Nyusi was not well known inside the country or abroad when Frelimo chose him as its presidential candidate at a central committee meeting in 2014. The only government position he had held was that of defence minister from 2008 and he was not elected to the central committee until 2012.
Seen at the time as a protégé of then president, Armando Guebuza, Nyusi beat better known figures such as former prime minister Luisa Diogo to become the Frelimo candidate in the October 2014 elections, winning with 58% of the vote.
Guebuza confidently expected to remain party president at the time. But Nyusi had no intention of being subordinate to his predecessor. Since independence, the posts of president of the republic and president of Frelimo have generally been united.
Guebuza’s opponents on the central committee rebelled and forced his resignation in Nyusi’s favour in March, 2015.
In the ensuing two-and-a-half years, Nyusi stamped his authority on the party and has marginalised Guebuza loyalists.
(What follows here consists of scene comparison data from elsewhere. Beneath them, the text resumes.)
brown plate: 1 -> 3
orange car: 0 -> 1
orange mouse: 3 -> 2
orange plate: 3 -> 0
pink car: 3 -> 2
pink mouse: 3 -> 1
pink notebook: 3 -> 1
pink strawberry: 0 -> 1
He has also taken personal control of negotiations to end the low level insurrections by the rebel movement Renamo. Nyusi’s repeated phone conversations with Renamo leader Afonso Dhlakama led to a truce declared by Renamo in December, 2016 which is honoured up until today, with no serious violations.
Nyusi has established a rapport with Dhlakama and visited the Renamo leader in his bush headquarters in the central district of Gorongosa in August – something that Guebuza never risked.